|Hall, Mary Beth|
|MERTENS, DAVID - Former ARS Employee|
Submitted to: Journal of Dairy Science
Publication Type: Peer Reviewed Journal
Publication Acceptance Date: 11/26/2011
Publication Date: 4/1/2012
Publication URL: http://naldc.nal.usda.gov/catalog/54150
Citation: Hall, M., Mertens, D.R. 2012. A ring test of in vitro neutral detergent fiber digestibility: Analytical variability and sample ranking. Journal of Dairy Science. 95(4):1992-2003.
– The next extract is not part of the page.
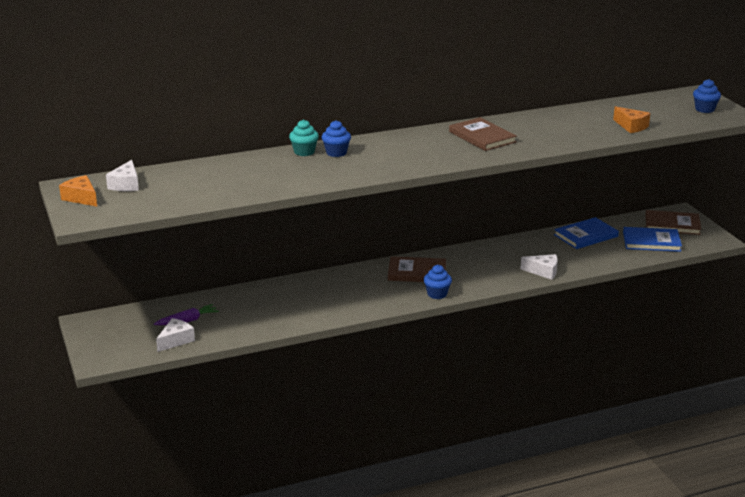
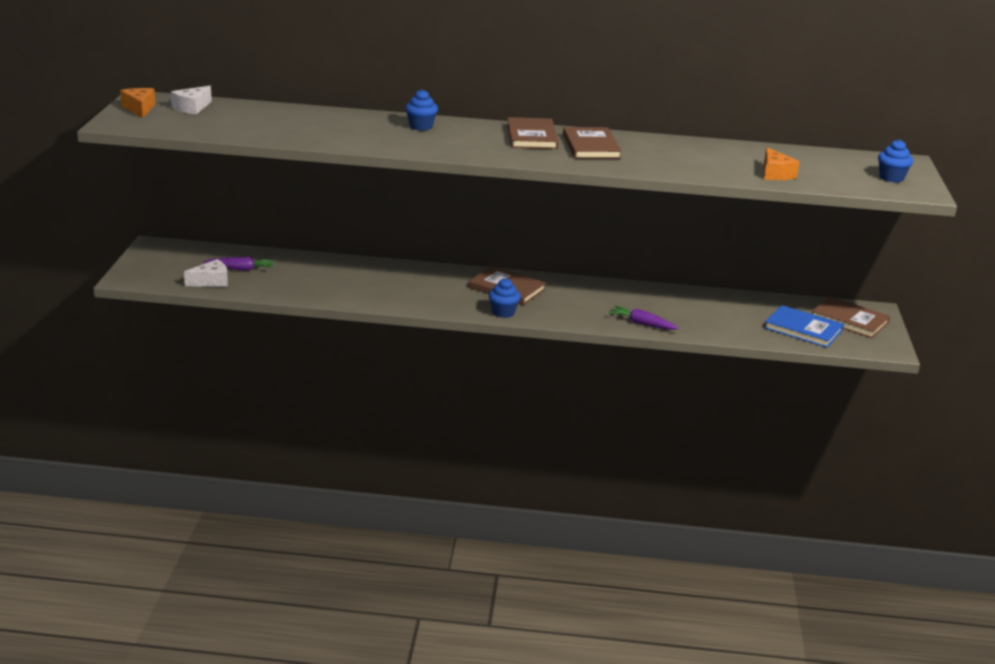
camera: 25 degrees right, 0 degrees up
(304, 152) = (391, 119): turquoise cupcake -> none
(429, 139) = (532, 136): none -> brown book
(543, 272) = (642, 324): white cheese -> purple carrot
(586, 235) = (732, 304): blue book -> none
Interpretive Summary: Laboratory measures of fiber digestibility by ruminal microbes are commonly used to evaluate forage quality for use in diet formulation. All feed quality assays have some variability, where a correct value for a feed will actually cover a range of values. The more precise the assay, the narrower the range of values one is likely to get. The precision of the fiber digestibility assays was not known, so a study was conducted to evaluate the precision. Three times over the course of a year, 9 laboratories were sent 14 forage samples which they analyzed for fiber digestibility after 30 hours of fermentation by rumen microbes. The precision varied somewhat among forage samples but the value for digestibility of a given forage was the average plus or minus 5 percentage units (for example, if the average was 50% fiber digestibility, the likely values would fall between 45% and 55% digestibility). However, the labs were able to rank the samples similarly from highest to lowest digestibility. So, although it may not be advisable to use the values as very precise numbers, the fiber digestibility assay is still quite useful for making relative comparisons of the fiber digestibility of different forages. This information will be useful for those who formulate dairy cow diets and for forage analysis laboratories.
Technical Abstract: In vitro neutral detergent fiber (NDF) digestibility (NDFD) is an empirical measurement used to describe fermentability of NDF by rumen microbes. Variability is inherent in assays and affects the precision that can be expected for replicated samples. The study objective was to evaluate variability within and among laboratories (labs) of 30 h NDFD values measured in repeated runs. Subsamples of alfalfa (n=4), corn silage (n=5), and grass (n=5) ground to pass a 6 mm screen were sent to 10 labs on 3 occasions over a 12 month period. Subsamples passed a test for homogeneity. Labs ground the samples and ran 2 or 3 replicates of each sample within run, and analyzed 2 or 3 sets of samples. A lab that did not provide in-run replicate data was not included in evaluation of standard deviations (SD). Mean and SD for sample within run within lab were calculated. Factors in the statistical model were lab, run within lab, sample, and lab by sample. All factors affected NDFD (P<0.01 for all) and within-run SD of NDFD (P<0.03 for all). The lab by sample effect suggests against a simple lab bias. Labs used 2 NDFD procedures: 8 labs used a procedure similar to Goering and Van Soest, 1970 (GVS) using fermentation vessels or filter bags, and 2 used a procedure with pre-incubated inoculum (PInc). Among GVS labs, NDFD results were affected by all factors (P<0.01 for all; mean 48.5%, range 42.7 to 53.2%, SED = 0.98). For PInc, mean NDFD was 30.7% (range: 31.8 to 29.6%); GVS and PInc NDFD differed (P<0.01, SED=0.95). Mean within-run SD were 1.9% (range: 0.5 to 3.4%) for GVS and 2.6% (range 1.8 to 3.4%) for PInc. The mean SD for all labs of 2.0% indicates that 95% of results for a sample within a run would be within a range of 11% NDFD. Labs ranked samples similarly within forage type. Spearman correlation coefficients between average rankings and those reported by labs were 0.83 for alfalfa, 0.70 for corn silage, and 0.90 for grass (P<0.01 for all). It is concluded that across all labs an average precision of 11% NDFD can be expected for a single analysis within run. Differences between GVS and PInc suggest using results in contexts appropriate to each procedure.